Tânia Monteiro e Rafael Moraes Moura  
O Estado de S. Paulo

A presidente Dilma Rousseff mostrou preocupação com a decisão de Marina Silva de se unir a Eduardo Campos durante reuniões com líderes da base aliada do Congresso realizada ontem no Palácio do Planalto. "Marina não é qualquer pessoa", disse nos encontros com deputados e senadores.

De acordo com relato de dois deputados presentes na primeira reunião, após ouvir a avaliação da maioria dos líderes de que a ida de Marina para o PSB enfraqueceria o peso eleitoral da ex-ministra em relação aos 20 milhões de votos obtidos na eleição passada, Dilma fez questão de ressalvar que "não se pode desconsiderar a importância de Marina", para emendar: "Marina não é qualquer pessoa".

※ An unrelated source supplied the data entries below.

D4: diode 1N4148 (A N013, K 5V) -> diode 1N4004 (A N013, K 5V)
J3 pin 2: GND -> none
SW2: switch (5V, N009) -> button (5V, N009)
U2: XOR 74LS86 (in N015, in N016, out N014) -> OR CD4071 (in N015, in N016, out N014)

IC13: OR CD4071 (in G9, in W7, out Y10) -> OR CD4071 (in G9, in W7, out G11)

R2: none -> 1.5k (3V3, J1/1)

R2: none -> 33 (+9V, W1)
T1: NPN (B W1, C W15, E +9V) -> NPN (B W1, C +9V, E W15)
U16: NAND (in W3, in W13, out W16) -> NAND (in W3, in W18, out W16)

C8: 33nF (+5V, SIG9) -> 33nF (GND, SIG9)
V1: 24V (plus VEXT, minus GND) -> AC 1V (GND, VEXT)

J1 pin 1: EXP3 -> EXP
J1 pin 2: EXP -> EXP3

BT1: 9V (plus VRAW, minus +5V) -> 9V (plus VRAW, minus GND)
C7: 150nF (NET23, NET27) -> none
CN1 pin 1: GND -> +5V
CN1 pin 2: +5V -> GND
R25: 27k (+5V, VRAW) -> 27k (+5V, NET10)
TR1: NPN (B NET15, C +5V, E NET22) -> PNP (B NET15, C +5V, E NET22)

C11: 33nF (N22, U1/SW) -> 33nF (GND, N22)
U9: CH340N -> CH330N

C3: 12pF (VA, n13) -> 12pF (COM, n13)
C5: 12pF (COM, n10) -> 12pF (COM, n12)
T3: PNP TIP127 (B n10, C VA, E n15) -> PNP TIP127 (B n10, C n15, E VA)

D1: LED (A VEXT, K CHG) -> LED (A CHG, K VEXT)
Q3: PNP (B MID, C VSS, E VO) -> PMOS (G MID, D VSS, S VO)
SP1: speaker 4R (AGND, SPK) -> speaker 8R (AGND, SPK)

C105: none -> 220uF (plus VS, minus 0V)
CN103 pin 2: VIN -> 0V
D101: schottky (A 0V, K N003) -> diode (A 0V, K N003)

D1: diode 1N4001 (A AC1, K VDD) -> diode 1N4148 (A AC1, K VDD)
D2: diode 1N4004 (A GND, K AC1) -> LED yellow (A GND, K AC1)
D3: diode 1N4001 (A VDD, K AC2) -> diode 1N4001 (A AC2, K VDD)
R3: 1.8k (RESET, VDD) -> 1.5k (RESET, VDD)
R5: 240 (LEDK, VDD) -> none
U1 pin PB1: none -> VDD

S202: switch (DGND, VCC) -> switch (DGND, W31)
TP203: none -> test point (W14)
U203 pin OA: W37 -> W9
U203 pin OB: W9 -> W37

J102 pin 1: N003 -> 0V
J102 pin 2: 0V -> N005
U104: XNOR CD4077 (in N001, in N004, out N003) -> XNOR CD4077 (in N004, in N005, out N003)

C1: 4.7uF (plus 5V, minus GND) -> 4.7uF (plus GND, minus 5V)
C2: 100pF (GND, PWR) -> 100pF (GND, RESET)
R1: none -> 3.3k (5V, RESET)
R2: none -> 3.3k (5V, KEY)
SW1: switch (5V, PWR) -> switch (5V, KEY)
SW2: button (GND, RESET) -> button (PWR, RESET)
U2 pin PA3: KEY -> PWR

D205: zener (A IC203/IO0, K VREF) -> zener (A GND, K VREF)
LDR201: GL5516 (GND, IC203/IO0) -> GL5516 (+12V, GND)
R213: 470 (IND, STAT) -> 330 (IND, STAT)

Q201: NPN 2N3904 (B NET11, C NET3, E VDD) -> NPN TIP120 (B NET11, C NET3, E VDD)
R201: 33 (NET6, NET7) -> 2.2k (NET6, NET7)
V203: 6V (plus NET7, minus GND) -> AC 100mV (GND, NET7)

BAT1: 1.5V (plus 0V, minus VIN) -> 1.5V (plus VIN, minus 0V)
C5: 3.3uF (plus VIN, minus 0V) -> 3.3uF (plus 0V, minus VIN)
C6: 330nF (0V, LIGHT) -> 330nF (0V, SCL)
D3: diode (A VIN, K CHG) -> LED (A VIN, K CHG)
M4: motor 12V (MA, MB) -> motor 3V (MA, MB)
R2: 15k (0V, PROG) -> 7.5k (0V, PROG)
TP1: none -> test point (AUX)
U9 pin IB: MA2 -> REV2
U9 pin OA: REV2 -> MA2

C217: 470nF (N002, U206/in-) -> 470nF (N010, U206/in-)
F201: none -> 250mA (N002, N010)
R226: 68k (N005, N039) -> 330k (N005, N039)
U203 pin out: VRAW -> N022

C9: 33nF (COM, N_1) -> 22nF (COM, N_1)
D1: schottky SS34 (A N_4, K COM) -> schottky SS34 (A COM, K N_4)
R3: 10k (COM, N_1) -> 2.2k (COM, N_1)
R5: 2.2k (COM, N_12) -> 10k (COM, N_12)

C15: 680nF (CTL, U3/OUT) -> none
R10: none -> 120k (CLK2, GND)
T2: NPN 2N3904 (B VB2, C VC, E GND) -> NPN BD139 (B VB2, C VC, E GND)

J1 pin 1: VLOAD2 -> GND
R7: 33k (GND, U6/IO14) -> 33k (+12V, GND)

O discurso dos aliados, porém, está afinado nas críticas à situação dos tucanos e de seu candidato à Presidência, senador Aécio Neves, que segundo eles foram os que mais perderam com a parceria entre Marina e Campos. Na avaliação do líder do PT na Câmara, José Guimarães, por exemplo, quanto menos candidaturas houver no ano que vem, maiores as chances de a presidente faturar a eleição.

"Havia uma discussão de José Serra, Marina, Eduardo, Aécio, todo mundo candidato, quanto menos candidaturas, as chances da presidenta se ampliam. Ela não falou, mas muitos de nós falamos no bate-papo preliminar, antes da presidenta chegar ao local da reunião", disse Guimarães. O líder petista observou ainda que não é o momento de "bater boca" com o governador de Pernambuco, porque "houve esta separação e serei o primeiro a defender, em 2014, que o Eduardo volte para o palanque da Dilma".

Na conversa com os líderes governistas, a presidente foi muito cuidadosa ao tratar do tema Marina e preferiu aproveitar o assunto para questionar a forma como ocorre hoje a criação dos partidos políticos, querendo informações de como são feitas as certificações e a aferição de assinaturas.

Repetição. 
O líder do PTB na Câmara, Jovair Arantes, lembrou que dois partidos foram criados agora e que há outros 25 na fila esperando sua vez. O líder do PDT, deputado Marcos Rogério, criticou o que chamou de "precariedade do processo de certificação dos partidos".

Em seguida, houve a reunião com os senadores. Na saída, o líder do governo na Casa, Eduardo Braga (PMDB), repetiu a frase dita aos deputados federais por Dilma a portas fechadas sobre Marina. "Marina não é uma pessoa qualquer", disse. Braga negou, no entanto, que estivesse reproduzindo uma fala da presidente da República.